Tahun ini saya menyengaja tak berangkat dengan berbagai alasan pribadi. Saya kira tak ada rasa apa pun tatkala melewati hari-hari ini. Namun tak menyangka saat puncak Haji tiba, Hari Arafah, memoriku melayang kembali saat-saat di hari yang sama 3 tahun terakhir. Bersama lautan manusia yang memutih ihram di bawah matahari yang menyengat, tatkala airmata menetes tak henti, dan lisan tak lekas kering memohon ampun. Kerinduan pada detik-detik itu membuncah. Iri kepada mereka yang sedang menikmati saat-saat terdekat mereka dengan Rabb, melepas segala status, kedudukan, dan pandangan manusia.

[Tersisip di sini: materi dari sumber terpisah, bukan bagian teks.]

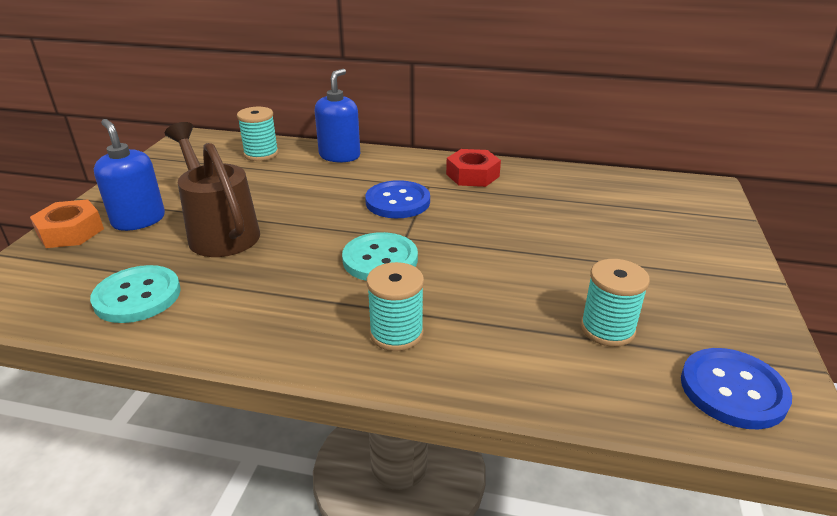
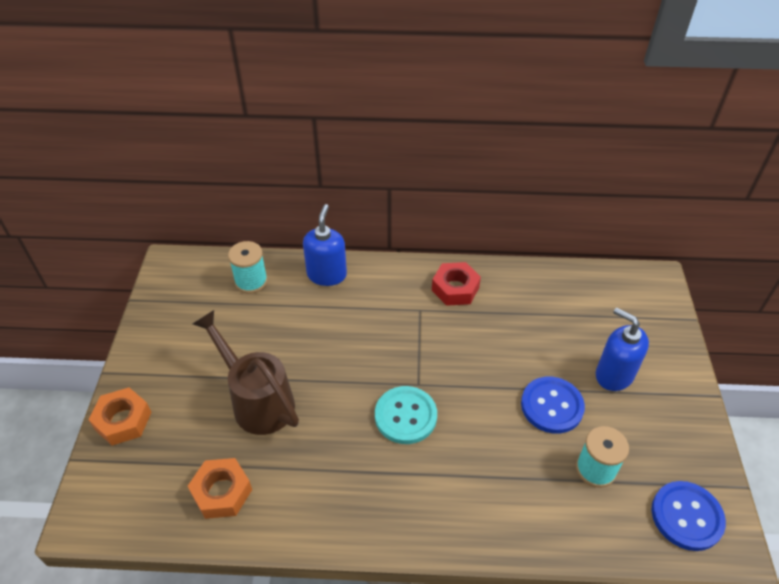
camera: 10 degrees left, 15 degrees up
(137, 296) = (222, 492): turquoise button -> orange nut
(139, 220) = (177, 395): blue soap dispenser -> blue soap dispenser (614, 375)
(396, 333) = (442, 500): turquoise spool -> none
(397, 202) = (399, 337): blue button -> blue button (552, 406)

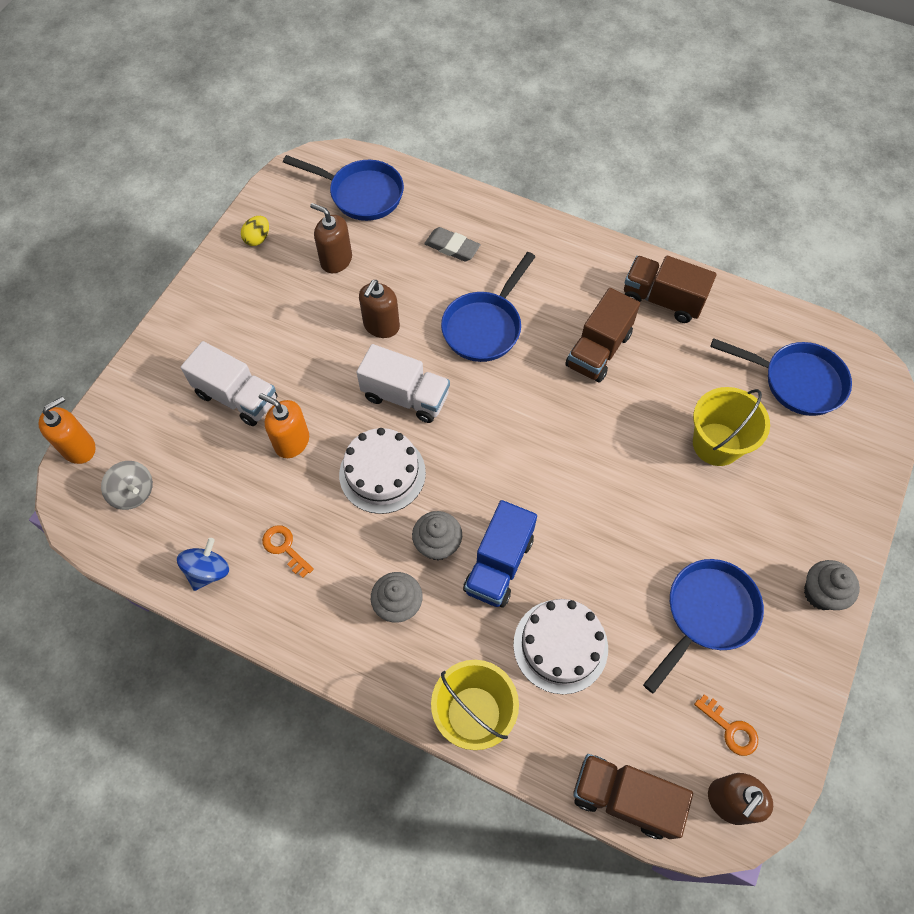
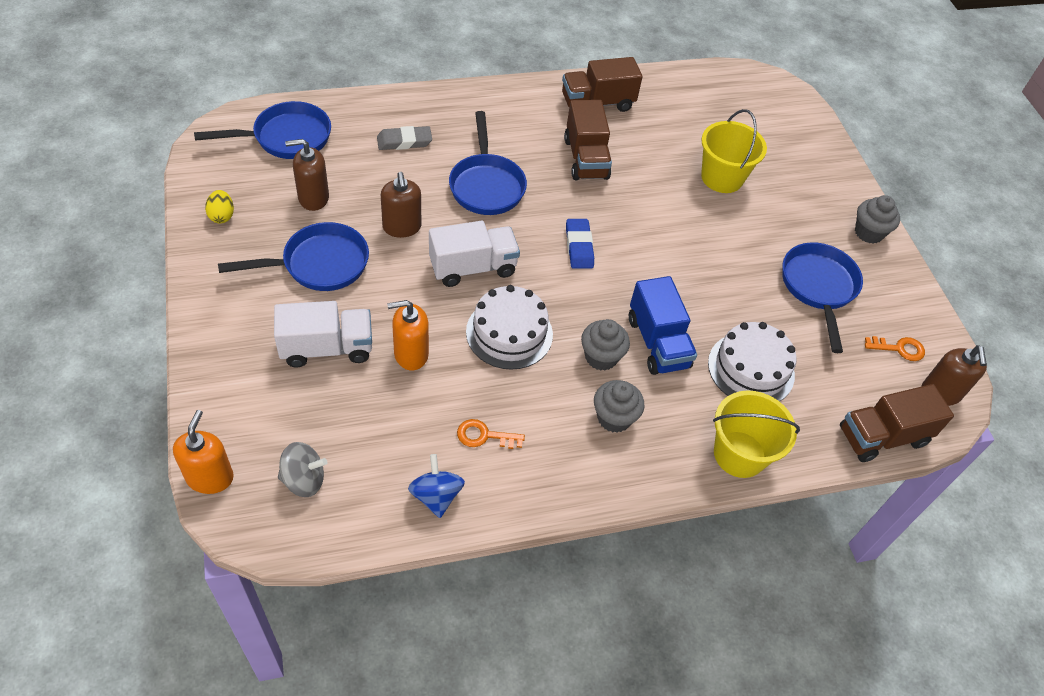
camera: 45 degrees left, 10 degrees down
(513, 431) = (579, 246): none -> blue eraser
(796, 381) = (732, 112): blue pan -> blue pan (319, 264)

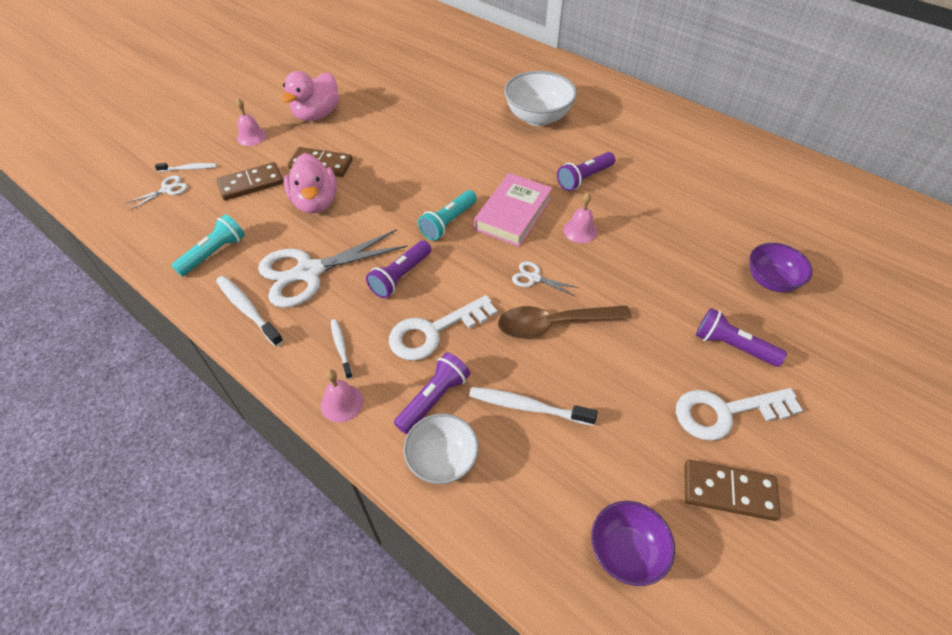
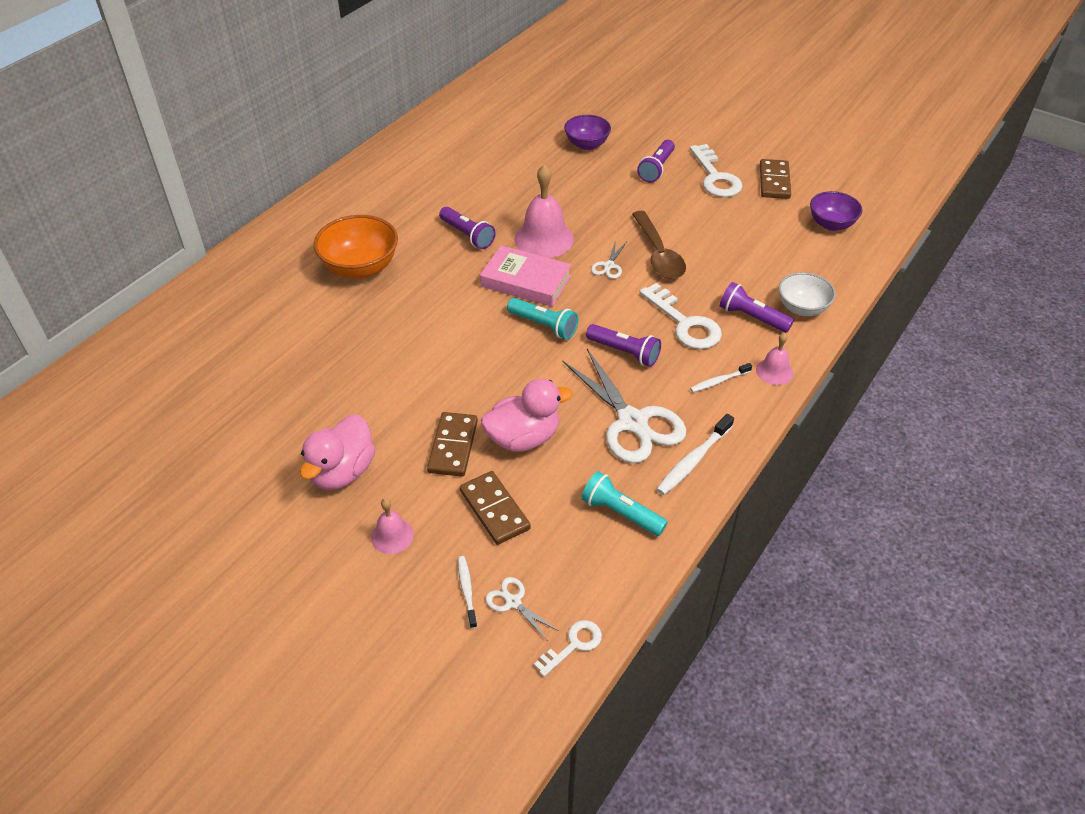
camera: 95 degrees left, 5 degrees down
(115, 217) = (573, 645): none -> white key
(317, 115) = (342, 472): pink duck -> pink duck turned 90 degrees clockwise
(528, 407) = (742, 266): white toothbrush -> none
(537, 117) = (360, 268): white bowl -> orange bowl
(580, 231) = (544, 239): pink bell -> pink bell, size x1.85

Satu hal yang mungkin luput ketika lewati hari ini 3 tahun terakhir, tak begitu nyata dalam benakku apa yang Rasulullah lakukan saat-saat beliau lewati hari ini, ketika jalani haji terakhirnya, Wada’. Hari yang beliau jamin sebagai hari doa terbaik; “sebaik-baik doa, adalah doa hari Arafah” [1]. kesamaran apa yang beliau lakukan dalam benak saya, boleh jadi karena saya tak begitu penasaran, atau mungkin merasa sudah cukup ilmu, merasa paham tatacara haji, astaghfirullah…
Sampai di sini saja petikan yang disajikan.